My beautiful daughter, Sophia, is celebrating her 21st birthday today with her new husband, Frankie, in Savannah, Georgia.  Since I won’t see her, I hope she will check her facebook at some point and read this memory from the past, written not long after her birth:

“The greatest act of futility an artist knows is to attempt to capture in words, in images, or in song what is elusive: LIFE.  To paint a delicate flower is futile.  Who can capture its fragile beauty?  However beautiful, the attempt is by far an imperfect rendition of the flower itself.  To write of the birth of a baby is futile.  What words can describe the miraculous?  Babies are born every day and inhabit the earth by the millions.  Flowers grow by the billions and cover the earth in fields of color.  Yet when we look at a single flower or experience the birth of a child, we know that each is a miracle.  We know that LIFE is a miracle!

Artists can only interpret Truth and Beauty knowing that their attempts fall far short of EXPERIENCE itself.  I don’t dare to hope that I can find mere words sufficient to describe the miracle of my baby girl’s birth.  Yet I am driven by a need to risk futility and so I must try.

In those short days following Hurricane Hugo I found myself anticipating the onset of labor, as every woman in her ninth month must.  Once we had safely reached my parent’s home in Pennsylvania and my husband had safely returned to our home in Charleston, I felt released to concentrate on the churnings of life in my ballooning abdomen.  Many times, often unexpectantly, a persistent thought filled my mind: ‘God’s grace is upon us.’

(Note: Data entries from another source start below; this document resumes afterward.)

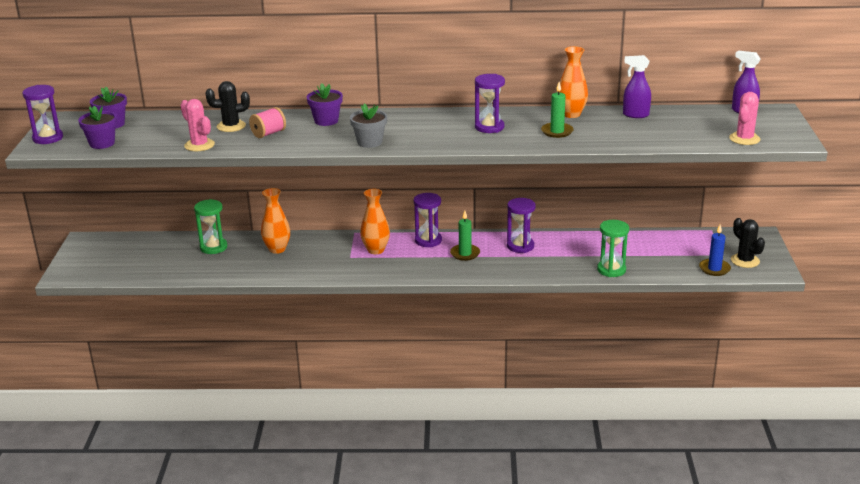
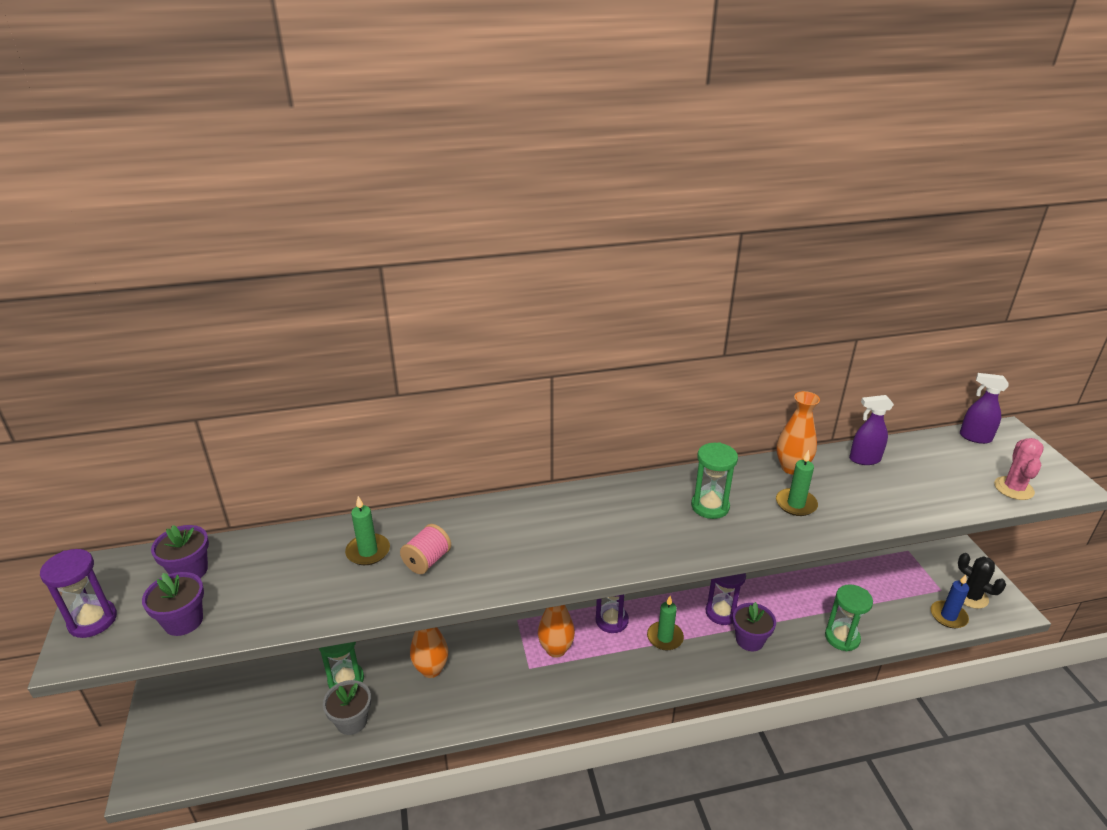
camera: 15 degrees left, 5 degrees up
(199, 145) = (336, 603): pink cactus -> none
(231, 126) = (368, 551): black cactus -> green candle
(326, 121) = (495, 521): purple flower pot -> purple flower pot (749, 640)
(369, 142) = (574, 560): grey flower pot -> grey flower pot (351, 721)
(489, 127) = (710, 506): purple hourglass -> green hourglass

As I listened to my husband’s accounts of life in the aftermath of a hurricane I was grateful for grace.  Aside from roof damage and many fallen trees in the yard, we were spared major damages.  I longed to be there when I thought of my husband and our dog, Maia, ‘roughing it’ without power.  He told me of the friend from church who showed up at the gate with ice, concerned about us and the baby.  The evening news covered in depth the destruction left by Hugo.  Families who lost their homes and businesses completely found grace in being alive.  Babies were born that very night and were given the namesake ‘Hugo.’  I thought of God’s grace then for those miracles born in the midst of a storm’s wrath.  I was grateful that our own child waited to begin that journey into the world after Hugo.

One week to the day after the hurricane our baby girl was born!  I missed my husband in those bittersweet hours, when the force of nature squeezed me like a lemon being made into lemonade.  I knew the rare gift and blessing of having my mother present with me throughout labor and delivery.  The eternal bond of mother and daughter was deepened beyond understanding.  Her presence was a comfort I can’t describe.  Her love strengthened me, as it always has, but more deeply than ever.

The ecstatic joy that lit her eyes and smile at the moment my daughter slipped into view is an image I will treasure forever.  Her excited voice exclaiming ‘It’s a girl!  Oh, Nancy, it’s a GIRL!!’ is a glorious sound I will always hear.  Something wonderful, something miraculous happened in those brief (thank God for that the third time around!) moments of birth when my mother, my daughter, and I were united as one.

Although the circumstances causing my husband and I to be apart were difficult, and while I missed him beyond belief, I am grateful for the opportunity of a lifetime my mother and I shared together.  I felt God’s grace then and as I gazed in awe at the tiny face of my daughter.  My mother laughed and still does that I was on the telephone telling my boys of their sister and my husband of his daughter while the doctor was stitching me up!

Three weeks of recovery and healing passed before we could travel back home.  The days were filled with the joy of a newborn baby but the boys and I missed daddy beyond belief.  When we pulled in the driveway, the boys jumped from the van into daddy’s arms to give him hugs.  He held his baby girl with the uncertainty of a first-time father and studied her chubby face.  When we hugged one another I felt the events of the past weeks melt away and the love that held us across the miles brought us back together.

In the artist’s futility to express the inexpressible, my husband completed a painting during our separation.  It was a self-portrait he painted by candlelight.  I treasure this painting because it is the only part of him I have during the time we were away.  It is a self-portrait full of longing and vulnerability and it marks an eventful time in our life.  ‘From His fulness have we ALL received, grace upon grace.”  John 1:16.